On Friday, Tiger Woods gave a 14-minute-long press conference, apologizing to his friends, family, associates and America, for his sexual transgressions. The apology was heartfelt, as well as scripted, long and awkward. He sounded robotic and he didn’t take questions.

America loves scandal, more so when sex is involved. Tiger Woods is the latest installment in a series of sexual misadventures that are blogged, Tweeted, Buzzed and fawned over by the media. We couldn’t love it more — the sudden fall of someone who rose so high.

But Tiger is not an elected politician, he is a golfer. So why do we care so much? He was a role model and was handsomely compensated for it.

Tiger’s brand was his perfection: an indomitable competitor and upstanding family man. Nike, Accenture and Gillette, among many, invested many millions of dollars in equating their products with this perfect image. According to researchers at the University of California-Davis, Tiger’s philandering lost those investors $12 billion.

If things continue this way, Timothy Geithner will definitely be forced to bail them out.

The media certainly won’t: hypocrisy is, apparently, the one thing it can’t stomach. Luckily, Tiger isn’t facing reelection, just sex rehab and then a warm welcome back to the greens, at a date to be determined. Sure, the companies that have lost billions on Tiger might not be eager to renew their contracts (though some have stuck by him), but his career isn’t in jeopardy.

His brand is, and I hear that Axe is suddenly very interested.

Tiger’s scandal follows dozens of others from those of the Kennedys to the ones of your neighbors. But we still seem shocked. Perhaps, we shouldn’t be; sociologists at the University of Chicago reported that one in four men and one in six women have had extramarital sex based on their National Health and Social Life Survey.

Yet, Americans continue to view personal morality and values as important characteristics for politicians, movie stars and athletes. They can’t just act, hit a golf ball or make policy. Instead, their life and your personal choices are a matter of scrutinized public record. When they fail to live up our standards, whether or not they can bounce back depends both on their charisma and the type of reputation on which their career was made.

Governor Mark Sanford of South Carolina on his extramarital affair with an Argentinean woman: “I’ve spent the last five days of my life crying in Argentina.” John Edwards, once a presidential hopeful, cheated on his sick wife with campaign videographer Rielle Hunter and made a sex tape and had a baby with her. Eliot Spitzer paid young women thousands of dollars for sex.

All three men have apologized — Edwards even told reporters they could beat him up because they “cannot beat me up more than I have already beaten up myself.” All three have kissed their aspiring political futures goodbye. But above all, they have been labeled huge hypocrites. And rightfully so. Spitzer’s ascent came, in part, from his hard stance on prostitution and his assertion that it is a crime against women. Sanford played himself as an upright, religious man and then used government money to pay for trips to his mistress.

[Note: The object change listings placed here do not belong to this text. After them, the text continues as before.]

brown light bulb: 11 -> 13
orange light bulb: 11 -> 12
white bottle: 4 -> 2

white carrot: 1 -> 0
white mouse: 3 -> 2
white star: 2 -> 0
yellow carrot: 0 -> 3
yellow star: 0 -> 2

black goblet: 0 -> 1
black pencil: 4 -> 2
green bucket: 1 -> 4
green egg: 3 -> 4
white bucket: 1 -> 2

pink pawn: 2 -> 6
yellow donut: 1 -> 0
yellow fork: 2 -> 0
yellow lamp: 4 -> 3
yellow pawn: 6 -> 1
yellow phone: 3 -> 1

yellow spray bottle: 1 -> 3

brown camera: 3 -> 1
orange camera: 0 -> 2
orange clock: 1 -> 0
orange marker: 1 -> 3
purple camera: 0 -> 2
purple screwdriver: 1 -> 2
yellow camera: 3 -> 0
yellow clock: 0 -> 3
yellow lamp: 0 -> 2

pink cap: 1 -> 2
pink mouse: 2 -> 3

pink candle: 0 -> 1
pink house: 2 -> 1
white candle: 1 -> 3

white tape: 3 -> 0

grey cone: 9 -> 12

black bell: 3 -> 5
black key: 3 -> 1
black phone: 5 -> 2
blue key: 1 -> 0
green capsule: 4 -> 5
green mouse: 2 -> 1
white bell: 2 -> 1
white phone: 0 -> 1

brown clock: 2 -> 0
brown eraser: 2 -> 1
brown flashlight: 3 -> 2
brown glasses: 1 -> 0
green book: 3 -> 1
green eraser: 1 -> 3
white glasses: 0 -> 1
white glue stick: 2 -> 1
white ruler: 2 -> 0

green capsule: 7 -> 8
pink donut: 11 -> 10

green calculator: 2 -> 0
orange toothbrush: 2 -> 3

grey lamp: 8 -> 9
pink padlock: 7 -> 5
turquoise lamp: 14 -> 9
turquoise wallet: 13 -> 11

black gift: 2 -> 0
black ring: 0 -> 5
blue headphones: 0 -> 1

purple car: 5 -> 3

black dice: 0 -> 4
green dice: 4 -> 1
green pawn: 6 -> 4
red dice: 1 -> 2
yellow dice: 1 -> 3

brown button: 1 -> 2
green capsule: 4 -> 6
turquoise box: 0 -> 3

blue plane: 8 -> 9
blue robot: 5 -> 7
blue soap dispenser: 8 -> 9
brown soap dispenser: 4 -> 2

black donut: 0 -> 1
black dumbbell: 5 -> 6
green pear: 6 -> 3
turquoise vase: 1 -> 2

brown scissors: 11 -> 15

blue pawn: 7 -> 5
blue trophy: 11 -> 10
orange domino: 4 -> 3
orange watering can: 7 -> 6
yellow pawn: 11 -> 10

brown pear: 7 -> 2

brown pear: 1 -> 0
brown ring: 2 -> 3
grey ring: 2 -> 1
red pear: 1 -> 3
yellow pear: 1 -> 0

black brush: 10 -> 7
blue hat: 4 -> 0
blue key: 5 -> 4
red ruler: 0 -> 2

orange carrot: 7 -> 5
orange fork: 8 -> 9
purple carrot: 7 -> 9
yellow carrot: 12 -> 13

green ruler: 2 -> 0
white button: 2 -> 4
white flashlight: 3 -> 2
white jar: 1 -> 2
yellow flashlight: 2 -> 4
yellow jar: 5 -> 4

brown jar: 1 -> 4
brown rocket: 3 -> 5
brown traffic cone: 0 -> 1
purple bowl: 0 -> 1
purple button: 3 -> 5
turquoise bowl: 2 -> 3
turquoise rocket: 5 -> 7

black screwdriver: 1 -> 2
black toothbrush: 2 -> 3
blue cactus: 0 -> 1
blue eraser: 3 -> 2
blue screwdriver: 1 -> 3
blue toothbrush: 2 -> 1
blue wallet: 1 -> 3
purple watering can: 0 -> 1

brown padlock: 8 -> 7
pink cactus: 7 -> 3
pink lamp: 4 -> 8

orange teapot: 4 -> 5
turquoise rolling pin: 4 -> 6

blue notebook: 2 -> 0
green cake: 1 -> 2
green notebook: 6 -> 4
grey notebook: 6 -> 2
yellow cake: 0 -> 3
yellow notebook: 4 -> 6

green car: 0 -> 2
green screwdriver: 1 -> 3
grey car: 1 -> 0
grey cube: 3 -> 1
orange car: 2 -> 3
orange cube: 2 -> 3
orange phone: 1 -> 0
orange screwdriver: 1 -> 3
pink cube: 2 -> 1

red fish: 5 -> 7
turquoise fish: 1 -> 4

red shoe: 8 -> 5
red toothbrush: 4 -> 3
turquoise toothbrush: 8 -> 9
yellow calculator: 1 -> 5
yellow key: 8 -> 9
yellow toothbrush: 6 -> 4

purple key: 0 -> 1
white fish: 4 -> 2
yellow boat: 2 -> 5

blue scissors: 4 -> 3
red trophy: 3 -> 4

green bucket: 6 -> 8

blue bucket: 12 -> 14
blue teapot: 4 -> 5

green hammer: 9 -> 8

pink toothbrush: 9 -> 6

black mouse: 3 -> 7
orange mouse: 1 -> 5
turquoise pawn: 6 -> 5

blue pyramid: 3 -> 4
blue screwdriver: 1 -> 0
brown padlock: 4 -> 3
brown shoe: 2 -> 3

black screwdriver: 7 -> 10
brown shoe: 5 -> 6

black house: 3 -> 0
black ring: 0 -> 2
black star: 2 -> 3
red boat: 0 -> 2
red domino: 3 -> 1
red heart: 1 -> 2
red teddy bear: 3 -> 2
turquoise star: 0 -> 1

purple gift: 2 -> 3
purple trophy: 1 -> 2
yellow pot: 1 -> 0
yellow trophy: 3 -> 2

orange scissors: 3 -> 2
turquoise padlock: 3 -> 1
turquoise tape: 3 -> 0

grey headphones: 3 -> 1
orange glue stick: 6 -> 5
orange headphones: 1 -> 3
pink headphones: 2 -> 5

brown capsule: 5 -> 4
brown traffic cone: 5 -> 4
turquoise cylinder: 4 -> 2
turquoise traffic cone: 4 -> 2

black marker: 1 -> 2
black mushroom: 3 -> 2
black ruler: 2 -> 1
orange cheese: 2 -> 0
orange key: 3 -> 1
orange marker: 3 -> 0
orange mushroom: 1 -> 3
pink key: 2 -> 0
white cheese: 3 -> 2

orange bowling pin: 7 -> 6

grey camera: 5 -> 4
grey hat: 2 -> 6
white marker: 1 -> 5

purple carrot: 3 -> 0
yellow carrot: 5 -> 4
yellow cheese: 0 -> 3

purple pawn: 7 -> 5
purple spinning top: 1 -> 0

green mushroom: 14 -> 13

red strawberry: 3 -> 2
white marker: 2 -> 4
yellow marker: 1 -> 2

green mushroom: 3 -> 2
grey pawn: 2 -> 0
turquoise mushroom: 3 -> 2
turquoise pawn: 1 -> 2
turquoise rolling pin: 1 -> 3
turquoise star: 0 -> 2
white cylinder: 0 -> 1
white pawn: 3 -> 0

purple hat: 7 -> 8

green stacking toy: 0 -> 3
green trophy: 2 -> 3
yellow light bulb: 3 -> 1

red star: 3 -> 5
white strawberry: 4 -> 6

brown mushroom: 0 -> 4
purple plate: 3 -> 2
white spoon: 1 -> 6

But while the media and the public condemned these men to lives in the private sector, both have been quite forgiving under similar circumstances. Congress impeached Bill Clinton for lying under oath about his infidelities with an intern. He left office in 2001 with an approval rating of 66 percent, higher than any president since World War II. David Letterman, host of CBS’s “Late Show,” slept with women on his staff. He apologized, and has since escaped, not only his own affairs, but potential charges of sexual harassment. And unlike Conan and Leno, no one is trying to push him out any time soon.

What’s the catch? Why can Clinton womanize and come away more popular than before his scandal, while Edwards is fed to the dogs? I like to think of it as the Hugh Grant factor — with enough charisma, eloquence and cheekiness, anyone can get away with a few indiscretions.

It is hard to dislike Letterman and Clinton (especially as a liberal, but even as a conservative). They made themselves — and then saved themselves — by talking. Letterman openly discussed his affairs in a funny apology to begin his show before the story broke. Clinton lied about the Lewinsky scandal and tried to cover it up, but Hillary wasn’t dying and the country had just posted its first budget surplus in nearly 30 years; he, like Letterman could charm his way out of it.

Most importantly, neither Letterman nor Clinton pretended to be saints. There were rumors of Clinton’s affairs dating back to his days as governor. Letterman has a famously foul mouth and makes a living roasting people. Neither made themselves by pretending to be straight shooters, so their overarching message wasn’t contradicted by their penises.

Where Tiger is in all of this is unclear. He will go back to golf, and he will remain rich. But the real question is whether his brand — his perfect “political” image— can recover. To be sure, he had all the makings of a saint. But maybe if he doesn’t try to play the perfect victim, if he stops being an apology automaton, the media will let him off — the charm that got him in trouble to begin with might help get him out.

Kathryn Olivarius is a junior in Branford College.